The equation(s) of the bisectors(s) of that angles between the lines `x+2y-11=0,3x-6y-5=0` which contains the point (1,-3) is

To find the equations of the angle bisectors of the lines given by the equations \( L_1: x + 2y - 11 = 0 \) and \( L_2: 3x - 6y - 5 = 0 \) that contain the point \( (1, -3) \), we can follow these steps: ### Step 1: Rewrite the equations in slope-intercept form First, we need to express both lines in slope-intercept form (y = mx + b).
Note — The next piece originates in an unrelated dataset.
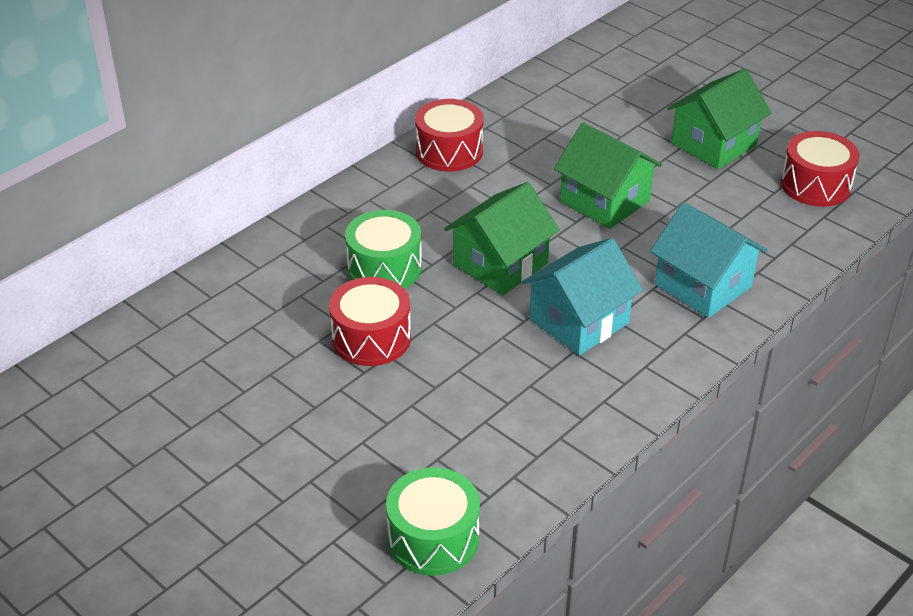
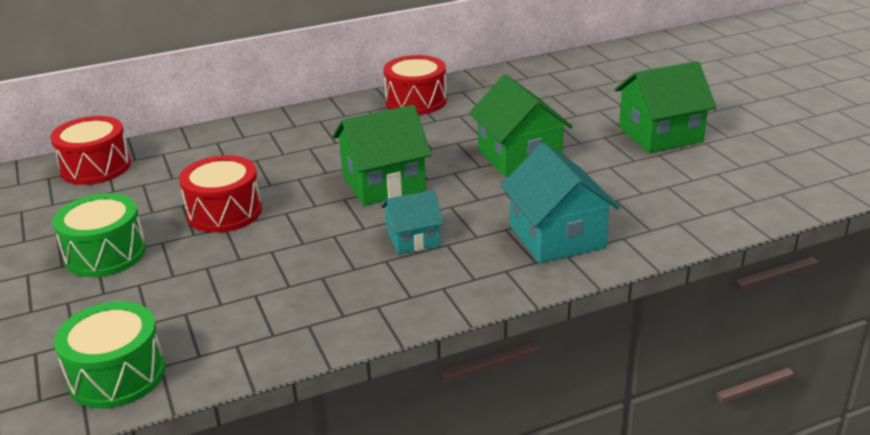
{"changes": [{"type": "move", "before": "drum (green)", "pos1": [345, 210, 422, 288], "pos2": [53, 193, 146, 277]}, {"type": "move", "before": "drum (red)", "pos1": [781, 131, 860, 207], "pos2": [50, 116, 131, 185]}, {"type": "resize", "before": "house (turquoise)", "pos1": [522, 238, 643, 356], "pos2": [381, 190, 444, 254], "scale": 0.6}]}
For \( L_1: x + 2y - 11 = 0 \): \[ 2y = -x + 11 \implies y = -\frac{1}{2}x + \frac{11}{2} \] For \( L_2: 3x - 6y - 5 = 0 \): \[ -6y = -3x + 5 \implies y = \frac{1}{2}x - \frac{5}{6} \] ### Step 2: Find the slopes of the lines From the equations, we can identify the slopes: - Slope of \( L_1 \) (m1) = -1/2 - Slope of \( L_2 \) (m2) = 1/2 ### Step 3: Find the angle bisectors The angle bisectors can be found using the formula: \[ \frac{y - y_1}{y - y_2} = \frac{m_1 - m_2}{1 + m_1 m_2} \] where \( (x_1, y_1) \) and \( (x_2, y_2) \) are points on the lines. However, a more straightforward approach is to use the formula for the angle bisectors directly: \[ \frac{y - y_1}{y - y_2} = \frac{m_1 - m_2}{1 + m_1 m_2} \] ### Step 4: Substitute the point (1, -3) We will use the point \( (1, -3) \) to find the specific angle bisector that contains this point. ### Step 5: Use the angle bisector formula The angle bisector equations can be derived from the original line equations: \[ \frac{x + 2y - 11}{\sqrt{1^2 + 2^2}} = \pm \frac{3x - 6y - 5}{\sqrt{3^2 + (-6)^2}} \] Calculating the lengths: \[ \sqrt{1^2 + 2^2} = \sqrt{5}, \quad \sqrt{3^2 + (-6)^2} = \sqrt{45} = 3\sqrt{5} \] Thus, we have: \[ \frac{x + 2y - 11}{\sqrt{5}} = \pm \frac{3x - 6y - 5}{3\sqrt{5}} \] ### Step 6: Simplifying the equation This gives us two equations: 1. \( x + 2y - 11 = \frac{1}{3}(3x - 6y - 5) \) 2. \( x + 2y - 11 = -\frac{1}{3}(3x - 6y - 5) \) ### Step 7: Solve each equation 1. For the first equation: \[ x + 2y - 11 = x - 2y + \frac{5}{3} \] After simplifying, we find: \[ 4y = 11 + \frac{5}{3} \implies y = \frac{38}{12} = \frac{19}{6} \] 2. For the second equation: \[ x + 2y - 11 = -x + 2y + \frac{5}{3} \] After simplifying, we find: \[ 2x = 11 + \frac{5}{3} \implies x = \frac{38}{6} = \frac{19}{3} \] ### Step 8: Final equations After substituting back, we can derive the final equations of the angle bisectors.